Sans Lautaro, l'Inter doit régler la mire pour renverser Bodo/Glimt

Nicolo Barrela, dépité à l'aller contre Bodo/Glimt
Nicolo Barrela, dépité à l'aller contre Bodo/GlimtMARTIN OLE WOLD / GETTY IMAGES EUROPE / GETTY IMAGES VIA AFP

Battue 3-1 à l'aller la semaine dernière, l'Inter sera privée de Lautaro Martínez, blessé, pour renverser Bodo/Glimt. En Norvège, les Nerazzurri avaient cruellement manqué de réalisme, statistiques à l'appui.

L'Inter ne pouvait pas dire qu'elle n'était pas prévenue. Après avoir battu Manchester City à domicile puis l'Atlético de Madrid au Metropolitano pour se qualifier en barrage de la Ligue des Champions, Bodo/Glimt a remporté la première manche mercredi dernier (3-1), contre des Nerazzurri dépassés dans les grandes largeurs. 

Certes, les Norvégiens sont dans des conditions idéales quand ils reçoivent. L'Aspmyra Stadion est un cloaque de moins de 8000 places en configuration UEFA, avec un public bruyant et un terrain synthétique. Club le plus septentrional de la compétition, Bodo/Glimt est un traquenard en hiver, de quoi contre-balancer les différences de budget. 

Une question de précision

Depuis les deux contre-performances du Milan en Serie A (nul contre Côme puis défaite à domicile contre Parme ce weekend), l'Inter compte désormais 10 points d'avance sur son rival rossonero et 18 sur la Juventus, 5e et premier non-qualifié pour la prochaine édition de la C1. Cristian Chivu et ses joueurs peuvent donc se focaliser pleinement sur la Ligue des Champions, au risque de terminer leur saison en pente douce, avec seulement la Coupe d'Italie comme objectif. 

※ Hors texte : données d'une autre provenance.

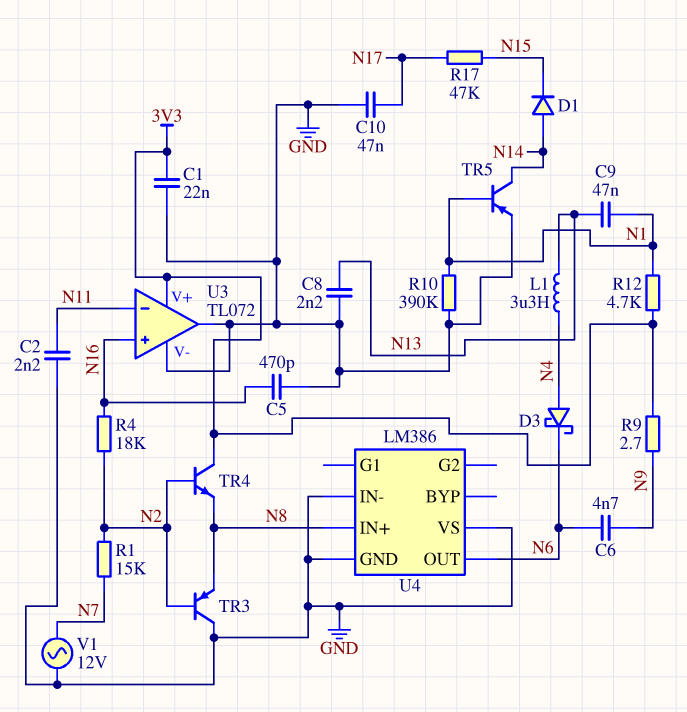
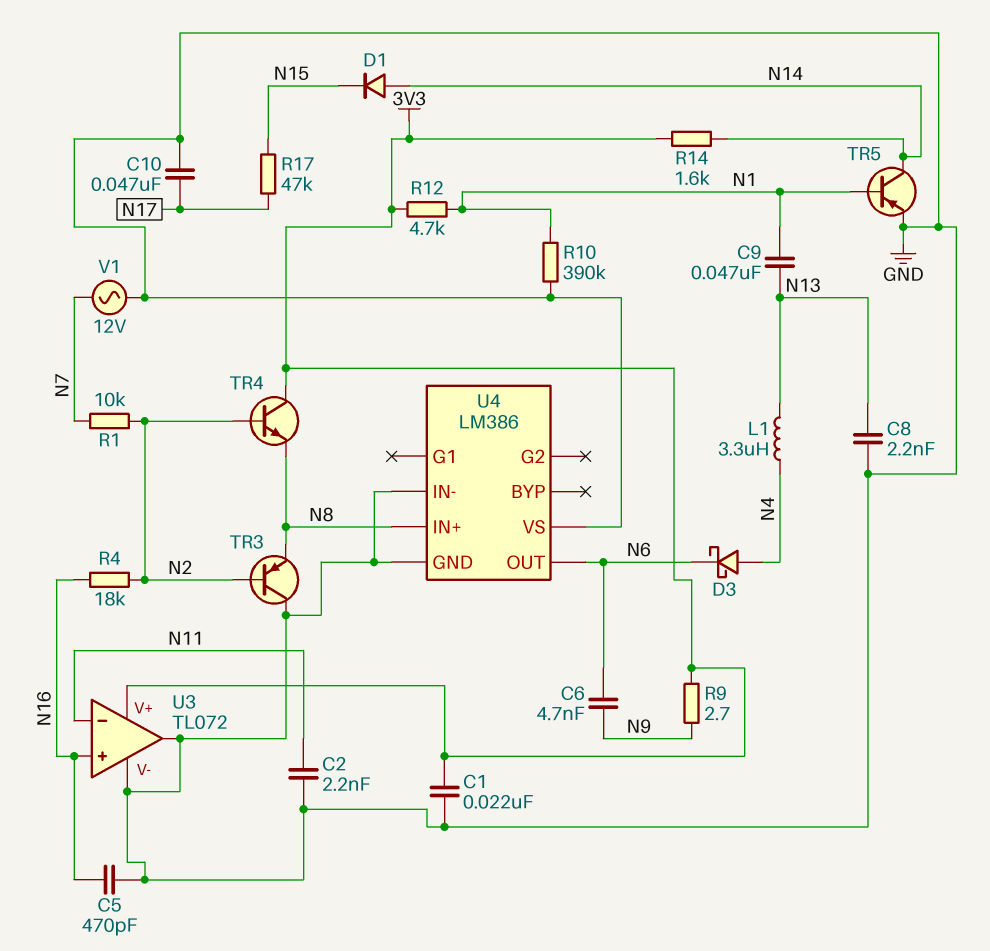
R1: 15k (N2, N7) -> 10k (N2, N7)
R14: none -> 1.6k (3V3, N14)

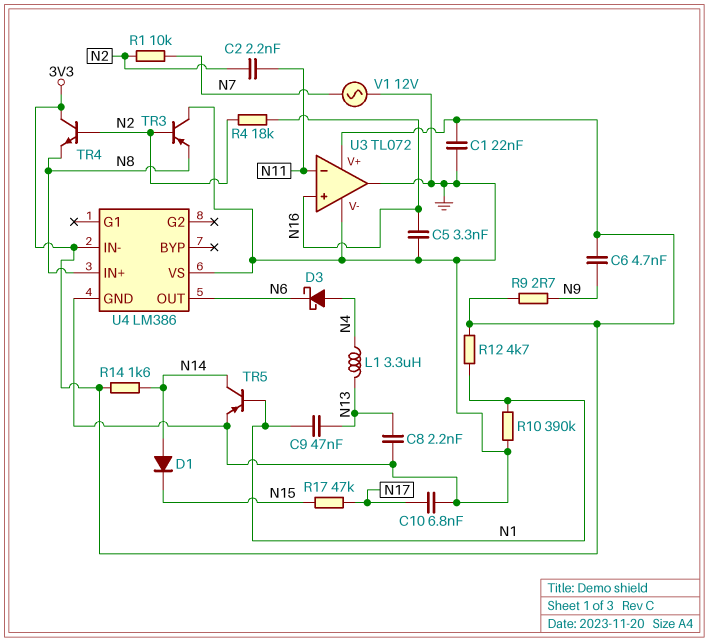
C2: 2.2nF (GND, N11) -> 2.2nF (N2, N11)
C5: 470pF (GND, N16) -> 3.3nF (GND, N16)
C6: 4.7nF (N6, N9) -> 4.7nF (3V3, N9)
C10: 47nF (GND, N17) -> 6.8nF (GND, N17)
U4 pin IN-: GND -> 3V3

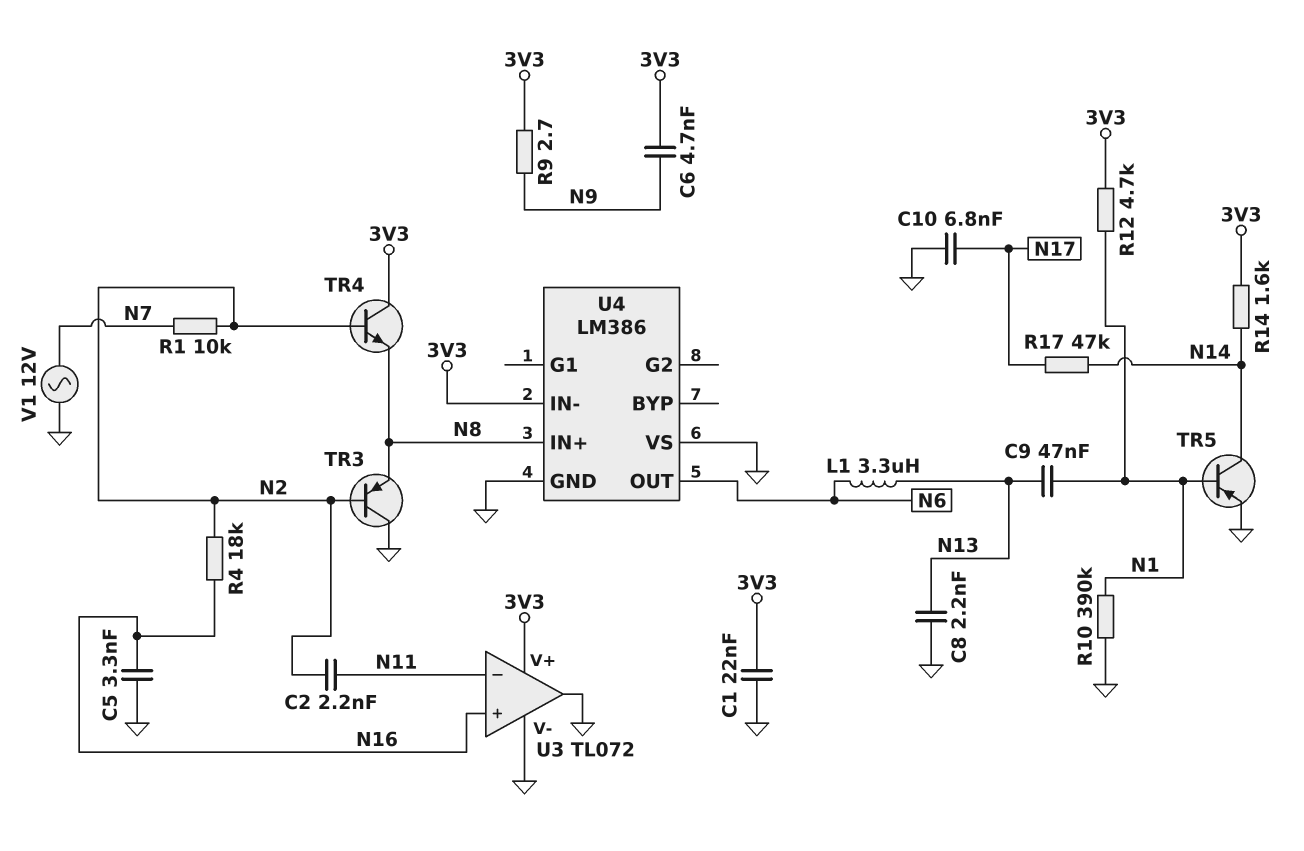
D1: diode (A N14, K N15) -> none
D3: schottky (A N4, K N6) -> none
L1: 3.3uH (N4, N13) -> 3.3uH (N6, N13)
R17: 47k (N15, N17) -> 47k (N14, N17)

Voilà donc l'Inter avec deux buts à remonter à Giuseppe-Meazza. Une remontée à effectuer sans son bomber attitré Lautaro Martínez, touché à un mollet à l'aller. Entré pour la dernière demi-heure à la place de l'Argentin, Marcus Thuram devrait être associé à Pio Esposito, seul buteur en Norvège, qui plus est sur une action litigieuse finalement validée par la VAR.

Pour le Français et ses coéquipiers, il s'agit de faire preuve de mental contre une équipe qui fleure bon l'ère pré-Bosman avec 9 locaux dans le XI de départ de Kjetil Knutsen (et 5 non-Norvégiens dont 4 Danois sur la feuille de match). 

Pour cela, il faudra gagner en précision. Car en matière de finition, malgré 15 tirs, les Nerazzurri n'ont cadré que 4 fois, ce qui explique le large delta entre ses expected goals (1,56) et ses XG cadrés (0,37). Une statistique à l'opposé de Bodo/Glimt (6 tirs cadrés sur 8 tirs totaux, 1,20 xG mais 2,85 xG cadrés). 

En ballotage défavorable, l'Inter ne peut pas se permettre de sortir aussi tôt de la compétition. Face à une équipe sans complexe et très disciplinée, le probable futur champion d'Italie subira une pression croissante au fur et à mesure des minutes. Cela peut aboutir à un match fondateur... ou à une humiliation.